Abstract
Over the past decade, inductively coupled plasma mass spectrometry (ICP-MS) has been regarded to be one of the most powerful techniques for ultra-trace elemental analysis. This technique offers excellent analytical characteristics, (1) simplicity of spectra compared with ICP-AES, (2) extremely low detection limits (pg/ml) for most elements, (3) a broad linear dynamic range, (4) rapid multi-element determination, (5) isotope ratio and isotope dilution method capability, and (6) rapid qualitative analysis for ultra-trace metal impurities. However, even the most modern ICP-MS instruments still suffer from a number of spectral and non-spectral interferences. In order to avoid isobaric overlaps, manufacturers adopted two different concepts. One is a combination of shield-torch and chamber-gas flow for a quadrupole type MS and the other is the usage of a double-focusing high resolution (HR) mass spectrometer. Nowadays, there are ten manufacturers of ICP-MS all over the world.

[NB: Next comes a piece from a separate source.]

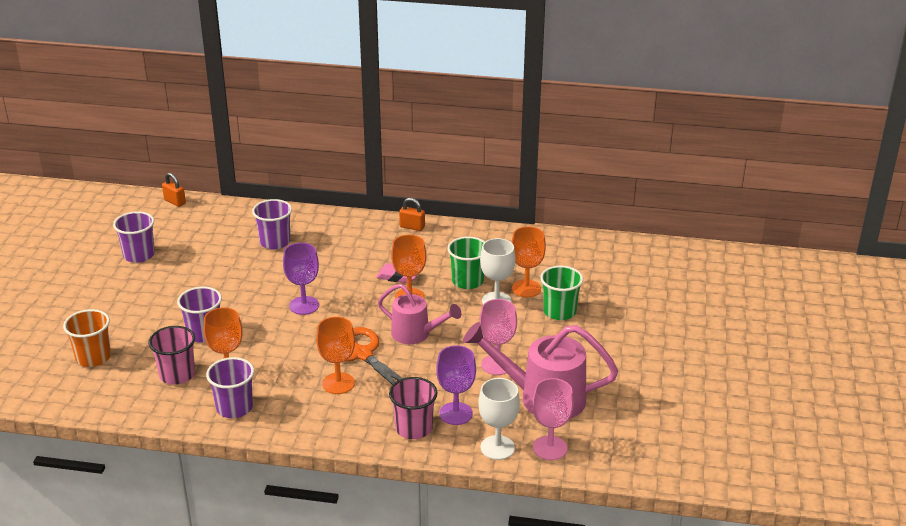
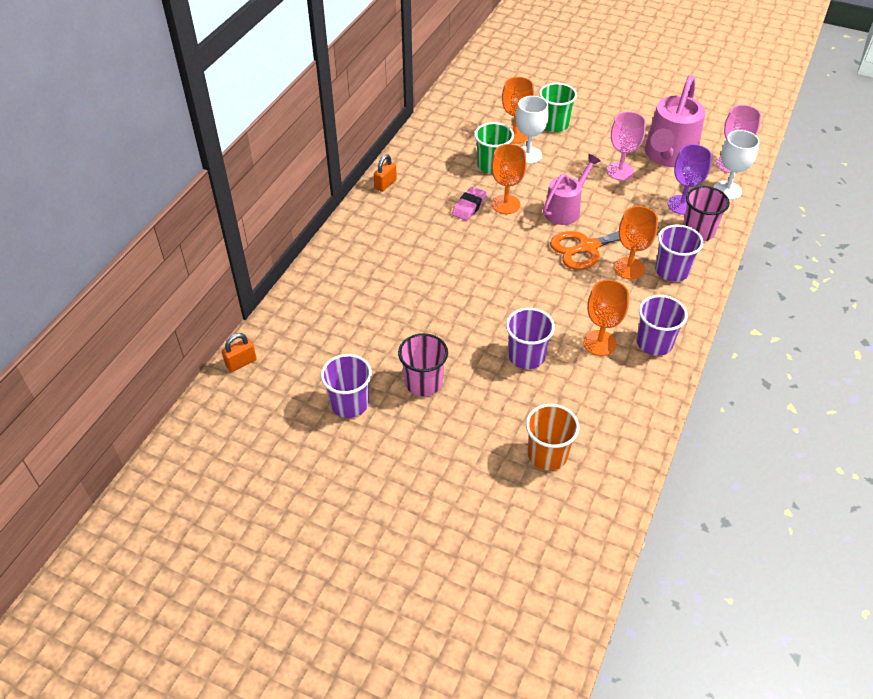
camera: 75 degrees left, 15 degrees up
(177, 375) = (593, 383): pink cup -> pink cup (423, 382)
(275, 242) = (371, 284): purple cup -> purple cup (671, 271)
(304, 305) = (498, 276): purple goblet -> none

In this paper, the history of development of ICP-MS is briefly reviewed at first. Applications of ICP-MS to ultra-trace elemental analysis of semiconductor materials (from water to Si wafer) are then documented, focusing the present conditions and meaning of ICP-MS analysis in this industrial field. The increase of memory capacity in the integrated circuit demands the cleanliness as high as possible for each production process. The analytical techniques of (HR-)ICP-MS including ETV is becoming an essential technology to improve their productivity.